The She Decides NGO was launched by the Dutch government to encourage donors to replace the funding cut by the Mexico City Policy. About $450 million has been raised from country donors, especially European governments, and private donors such as the Bill and Melinda Gates Foundation. In July, Melinda Gates announced the foundation would boost family planning funding by 60 percent, another $375 million over the next four years, the U.K. newspaper The Guardian reports.
 
Lilianne Ploumen, former Minister for Foreign Trade and Development Cooperation for the Netherlands, founded She Decides. Ploumen was the focus of controversy upon news that she had been awarded the Order of St. Gregory the Great.
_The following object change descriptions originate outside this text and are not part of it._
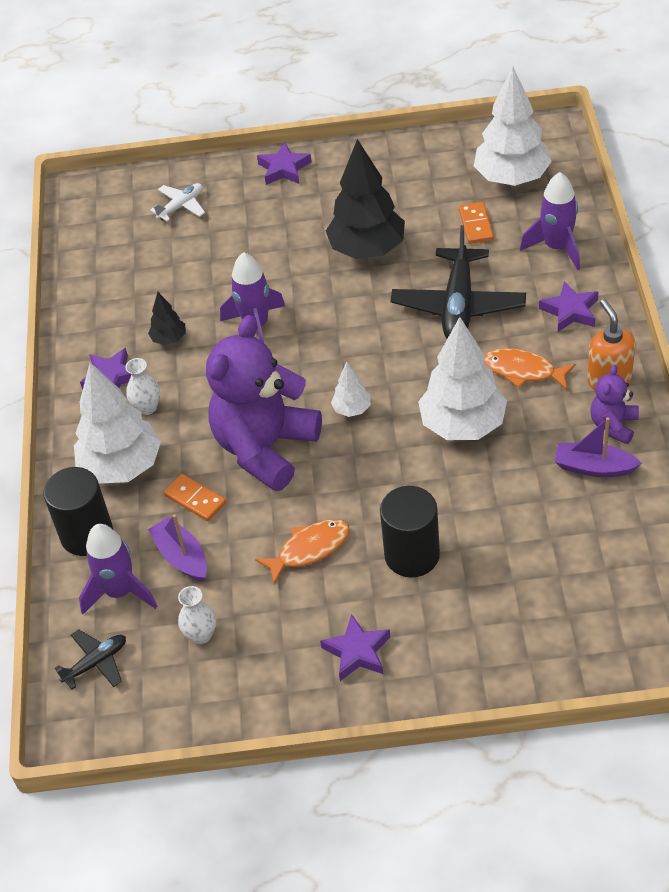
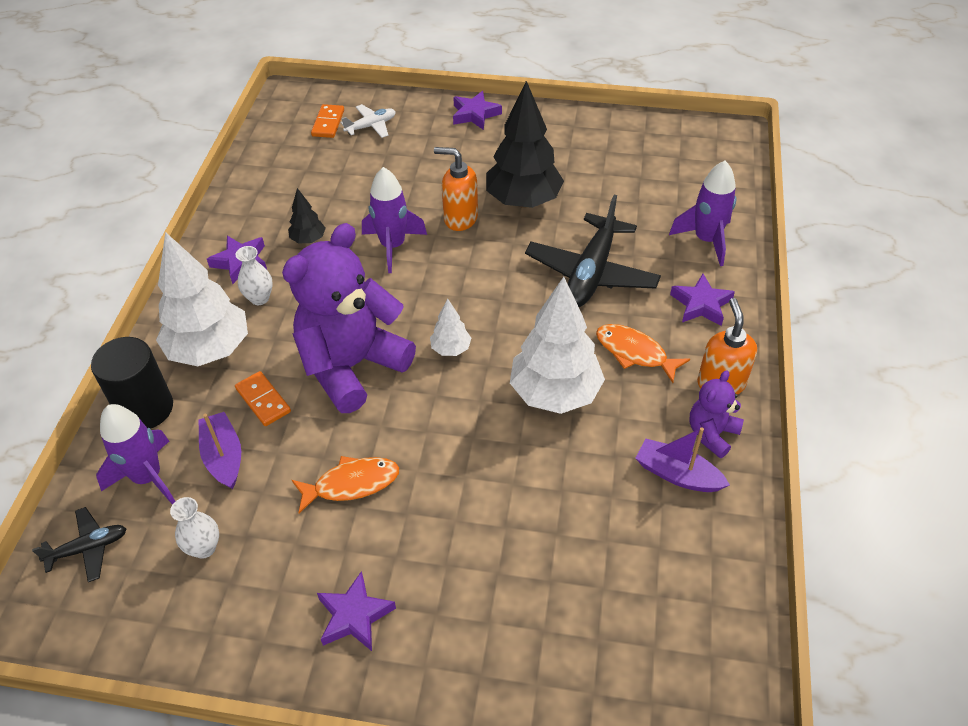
camera: 10 degrees right, 0 degrees up
(311, 282) = (460, 218): none -> orange soap dispenser
(412, 555) = (453, 520): black cylinder -> none
(476, 225) = (634, 202): orange domino -> orange domino (328, 123)
(512, 178) = (682, 167): white tree -> none

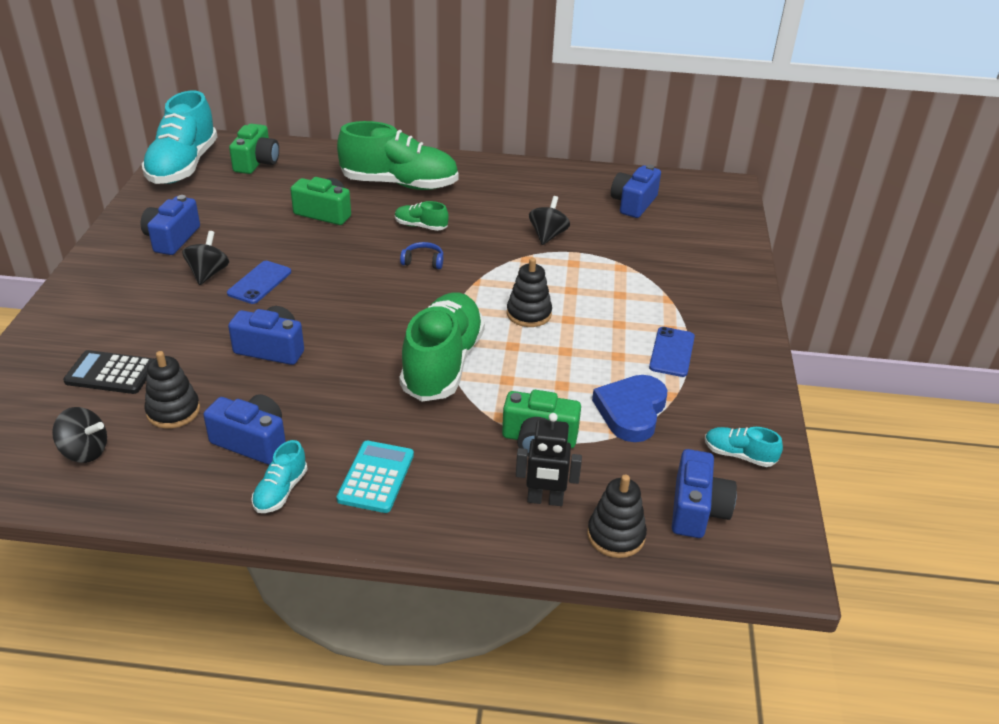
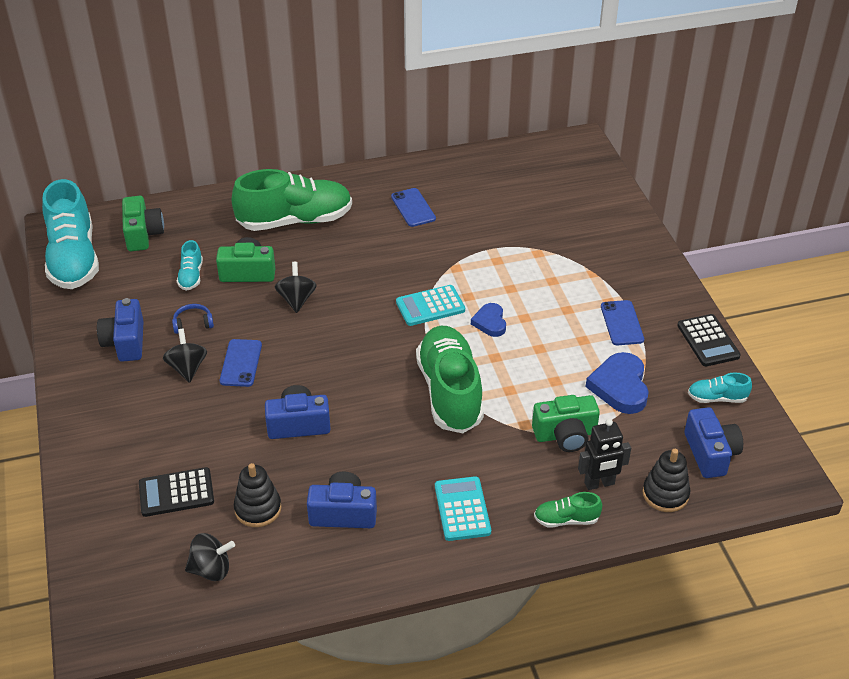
camera: 20 degrees left, 5 degrees up
(281, 491) = (396, 546): turquoise shoe -> turquoise shoe (191, 276)
(421, 226) = (344, 261): green shoe -> green shoe (566, 519)
(423, 261) = (370, 297): blue headphones -> blue headphones (193, 323)
(477, 284) = (430, 306): none -> turquoise calculator
(519, 200) = (413, 208): none -> blue phone
(529, 314) = (490, 322): black stacking toy -> blue heart
(548, 235) = (459, 238): black spinning top -> black spinning top (297, 299)
(633, 203) = (512, 183): blue camera -> none
(762, 395) = (708, 341): none -> black calculator

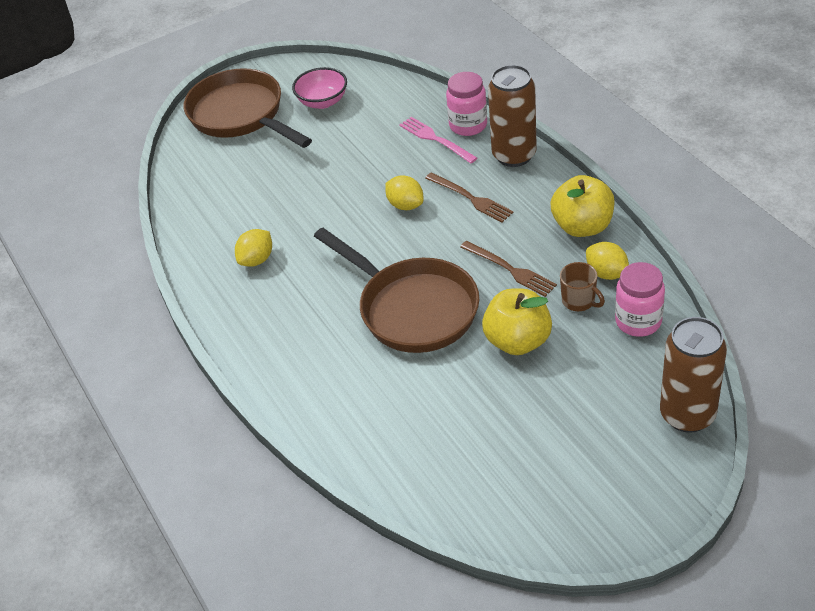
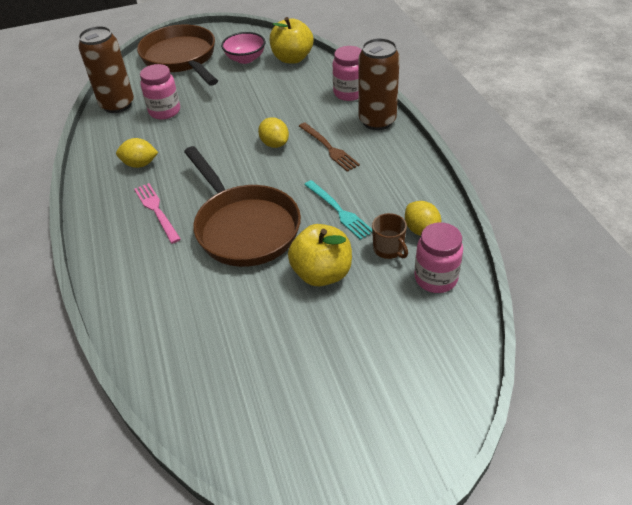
camera: 10 degrees right, 0 degrees up
(254, 189) = (164, 111): none -> pink jar
(257, 260) = (140, 164): yellow lemon -> yellow lemon turned 45 degrees clockwise
(435, 139) = (319, 99): pink fork -> pink fork (156, 210)
(511, 270) = (339, 211): brown fork -> turquoise fork
(582, 226) = (414, 187): yellow apple -> yellow apple (292, 58)
(687, 415) = (454, 378): brown can -> brown can (117, 105)

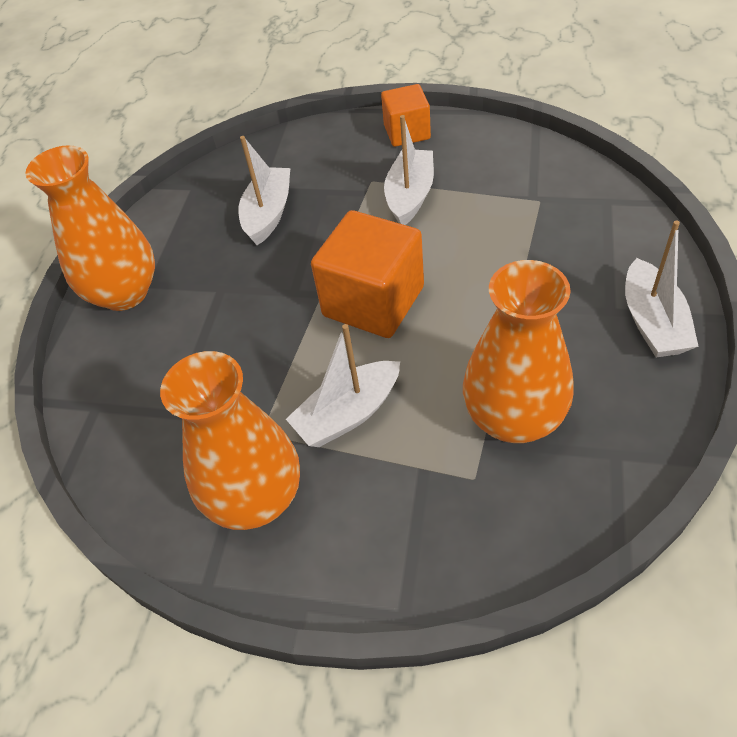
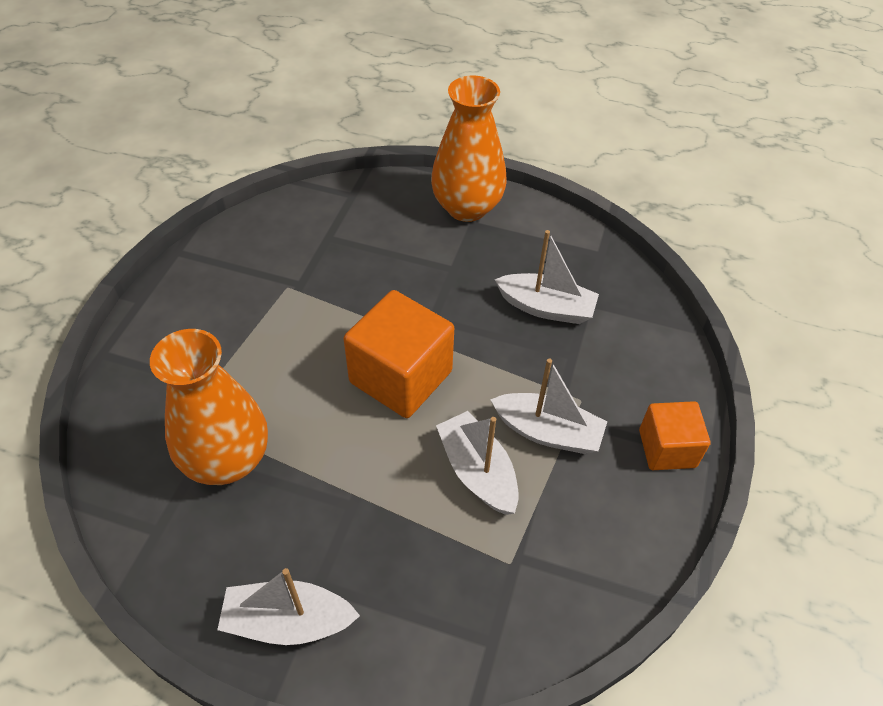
camera: 90 degrees right, 0 degrees up
(255, 498) = (232, 280): orange vase -> none
(348, 414) = (282, 342): white boat -> white boat (477, 471)

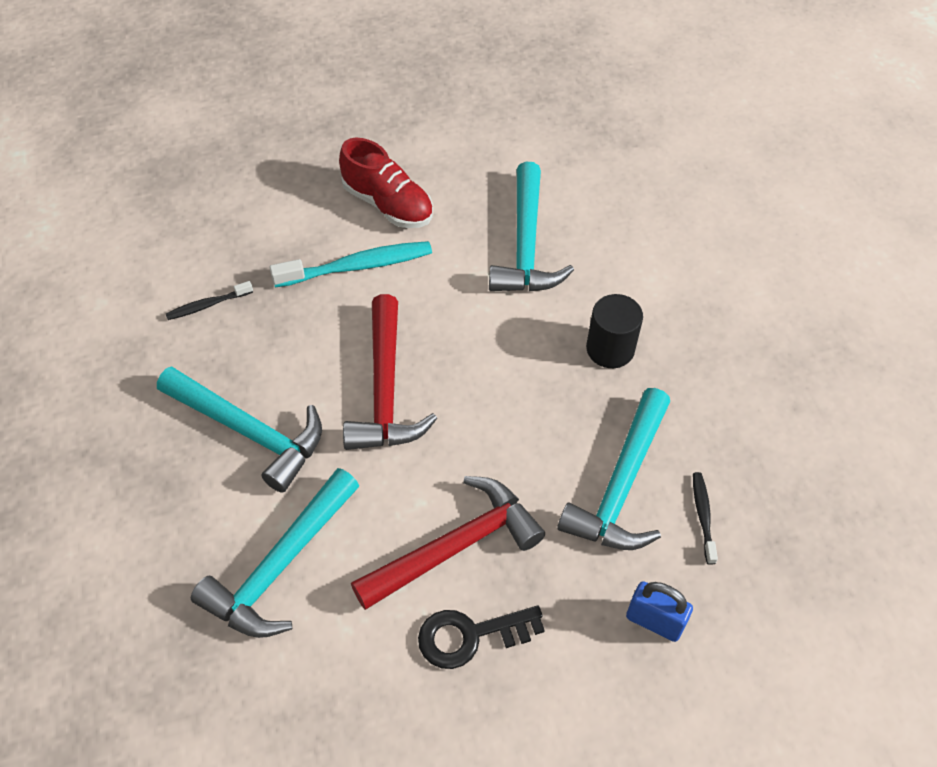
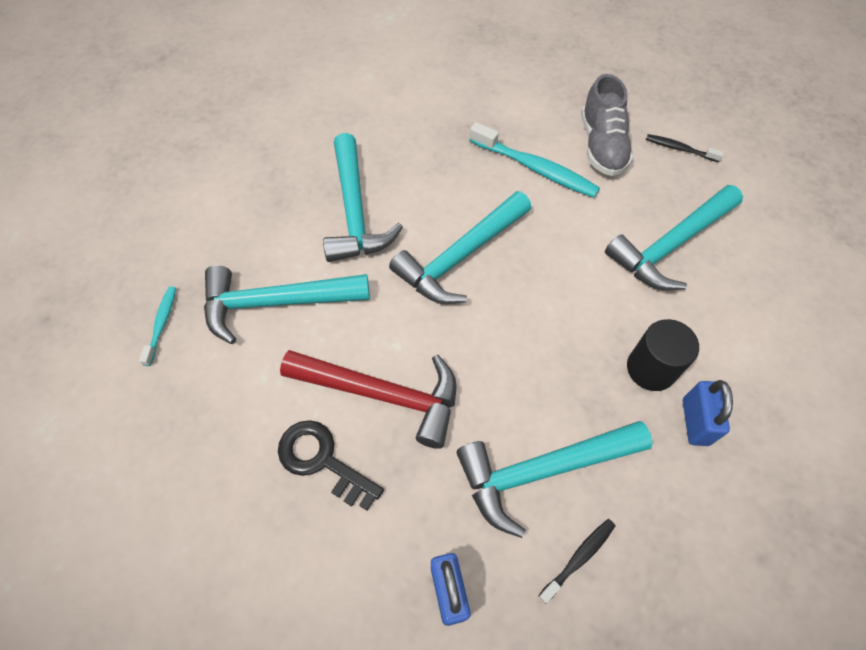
camera: 50 degrees right, 5 degrees up
(199, 681) = (161, 324): none -> turquoise toothbrush
(207, 305) = (420, 122): black toothbrush -> black toothbrush (679, 149)
(385, 390) = (460, 257): red hammer -> turquoise hammer
(388, 204) = (601, 146): red shoe -> grey shoe
(673, 359) = (695, 422): none -> blue padlock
The honor was later described by a Holy See press officer as simply a matter of protocol during a visit of the Dutch royal family, not an endorsement of Ploumen's abortion views.
 
The pushback against the Mexico City Policy itself has funders, including the William and Flora Hewlett Foundation and the David and Lucile Packard Foundation. Two $1 million grants from each foundation aim to track the policy's effects in Kenya and Nepal through a research project based at Columbia University's Mailman School of Public Health.
 
The Heilbrunn Department of Population and Family Health at the school announced the research project and the grants which funded it Nov. 29, 2017, while the Catholic Family and Human Rights Institute reported on the grants in December.
 
Another $500,000, four-year grant from the Hewlett Foundation to the Guttmacher Institute backs a "large-scale, multi-country study" on the Mexico City Policy's impact on "sexual and reproductive health funding, services, and outcomes" in Ethiopia, Ghana, and Uganda.
 
"Research findings will be useful for advocacy," the foundation's Oct. 6, 2017 grant listing said.
 
Since 2001, the Hewlett Foundation has given several million dollars to the Guttmacher Institute both for general support and support for various domestic and international projects, grant listings indicate.
 
The foundation is a major supporter of Planned Parenthood, giving tens of millions to the abortion provider's local, U.S., and international affiliates. A 2015 grant listing from the Open Society Foundations indicated the Hewlett Foundation was a partner in a multi-million dollar campaign responding to investigations that appeared to implicate the abortion provider in the illegal procurement and sale of unborn baby parts and fetal tissue.